If Heather weren’t a friend of a friend, I might have browsed the Growgirl jacket, just to find out what happened to that wacky, hysterical girl from the 1999 cult film.
But I wouldn’t have bought the book. Marijuana is not my cup of tea. A cup of tea is my cup of tea. And by tea I don’t mean grass. I mean a nice cup of mild-mannered, law-abiding Arthur Godfrey-endorsed Lipton.
That and my Sunday New York Times, and I’m good.
If it weren’t for my writer friend Pat Miller, I wouldn’t have skipped dinner with my husband to drive over to A Great Good Place for Books in the Montclair district of Oakland to hear Heather read.
But Pat is a long-time writing partner of mine, you see. I’m going to buy her book when it comes out. And I’m going to buy any book Pat’s read – and reread and reread – in the course of friendship with another writer. That includes books with the word pot in the subtitle and marijuana growing all over the jacket.
And so, I bought Heather’s book.
And maybe she will buy mine now that I’m hooked, if not on ganja the smoke, then on Heather Donahue the writer.
Notice how I just used the word ganja. It’s a new word for me. So are some other words I found flowering in Growgirl. To wit: flopsweat, asstard, larfy, nute, theremin and a mysterious substance called “e.”
And I’ll be googling those words before I commit them to this blog. (Watch for a post with definitions.) I don’t want a bunch of asstards making larfy comments here. My mom is gone, but my kids can read.

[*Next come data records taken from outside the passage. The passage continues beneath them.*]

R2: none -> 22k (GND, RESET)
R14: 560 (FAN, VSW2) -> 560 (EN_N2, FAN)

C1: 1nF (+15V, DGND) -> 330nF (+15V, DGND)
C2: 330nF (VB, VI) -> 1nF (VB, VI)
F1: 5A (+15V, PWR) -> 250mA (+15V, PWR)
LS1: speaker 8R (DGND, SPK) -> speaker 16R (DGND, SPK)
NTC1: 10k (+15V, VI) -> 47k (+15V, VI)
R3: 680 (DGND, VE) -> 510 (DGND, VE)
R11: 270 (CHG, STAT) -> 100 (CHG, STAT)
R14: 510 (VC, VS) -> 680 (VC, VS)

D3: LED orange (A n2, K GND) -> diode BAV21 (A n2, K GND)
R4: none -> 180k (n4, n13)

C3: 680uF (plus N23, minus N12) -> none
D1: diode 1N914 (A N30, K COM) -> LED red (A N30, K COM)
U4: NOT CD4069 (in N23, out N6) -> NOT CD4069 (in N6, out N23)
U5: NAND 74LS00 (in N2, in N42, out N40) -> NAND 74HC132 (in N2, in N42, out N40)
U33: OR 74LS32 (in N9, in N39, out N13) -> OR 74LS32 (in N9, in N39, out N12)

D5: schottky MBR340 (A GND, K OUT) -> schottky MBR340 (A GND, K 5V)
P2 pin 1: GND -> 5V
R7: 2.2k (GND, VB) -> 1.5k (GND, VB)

So, thanks to Heather, I’ve got a mess of brand-new vocab words to my name. Also, a brand-new sophistication re: the lifestyle of people living and smoking in the demi-world of pot farming. People whose values I don’t share. People I probably wouldn’t want to be friends with, almost as much as they wouldn’t want to be friends with straight, straight, straight me.
Which tells you something about Heather’s skill as a writer. With her spare, pungent writing, she hooked me into her story in spite of myself.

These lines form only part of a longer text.